Although the finished product is a top-notch horror film, the production was troubled from the start. All the juicy, funny and even at times outrageous behind-the-scenes gossip can be found in Michael Armstrong’s gorgeous glossy screenplay book, MARK OF THE DEVIL, currently for sale from Michael’s own website and from his publishers, Paper Dragon Productions. I’ll pop links in at the end.

The film itself is unforgettable. Set in a village in seventeenth-century Austria, it begins with the local witchfinder, a hideous-looking villainous murderer called Albino, capturing the aforementioned nuns and one monk and sentencing them to death for allegedly practising witchcraft.

Without a shred of proof, a hint of a formal indictment or a ghost of a proper trial, I might add. But that’s just the way they did it back then. The nuns and monk die horribly, but that’s only the beginning of the viewer’s nightmarish trip back in time to witch-burning Europe.

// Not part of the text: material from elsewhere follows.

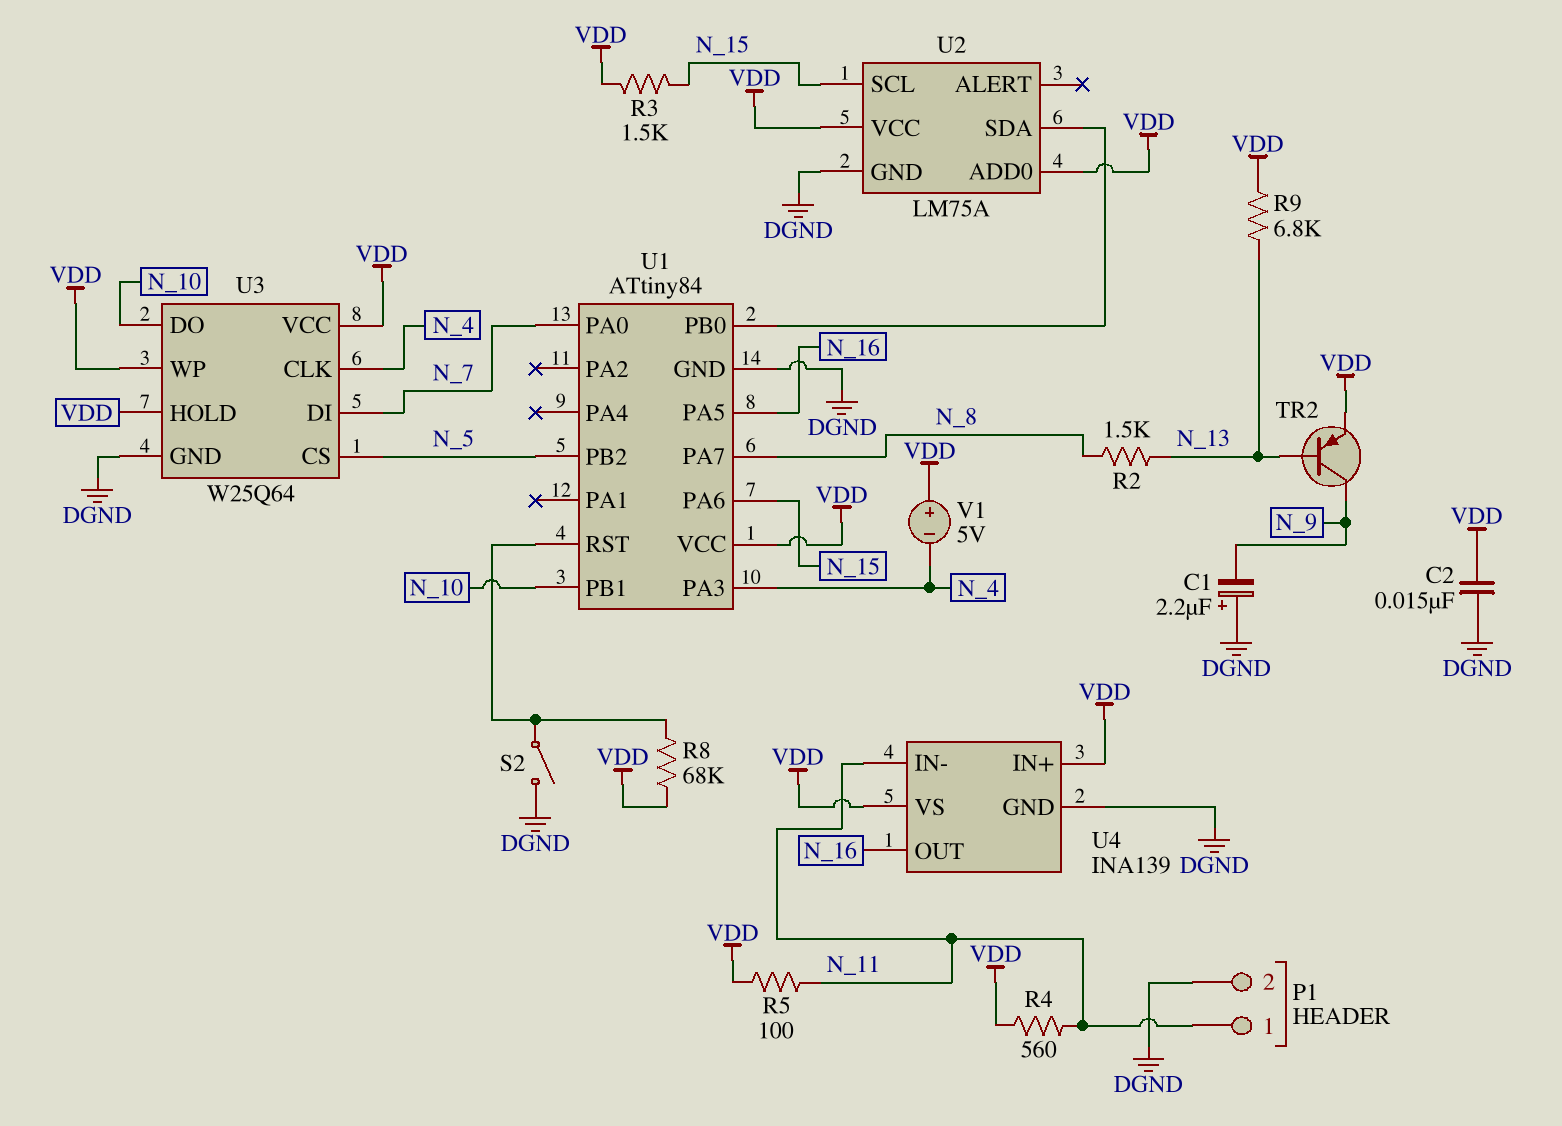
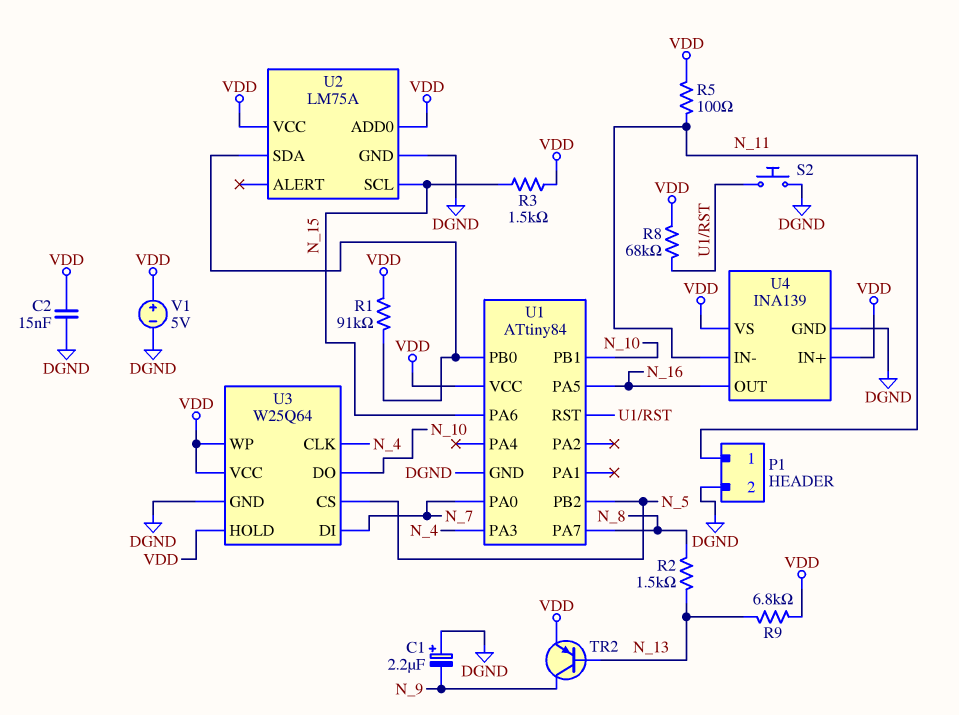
R1: none -> 91k (U1/PB0, VDD)
R4: 560 (N_11, VDD) -> none
S2: switch (DGND, U1/RST) -> button (DGND, U1/RST)
V1: 5V (plus VDD, minus N_4) -> 5V (plus VDD, minus DGND)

Back in those days, you could accuse someone of witchcraft if they’d pissed you off even slightly or if you fancied taking their cow or pig for yourself. It seemed like all you had to do was point the finger and an angry mob would form behind you, baying for the ‘witch’s’ blood. Remember Homer in THE SIMPSONS? ‘I accuse Goody Flanders…!’

And these are only the locals. When the Church-and-state-appointed Witchfinder trundles into town in his carriage (which may have been used by a real witch-finder back in the day; filming was done in an Austrian castle which contained a genuine torture chamber and real, authentic instruments of torture), things are about to get a whole lot worse. Oh yes, they can get worse…!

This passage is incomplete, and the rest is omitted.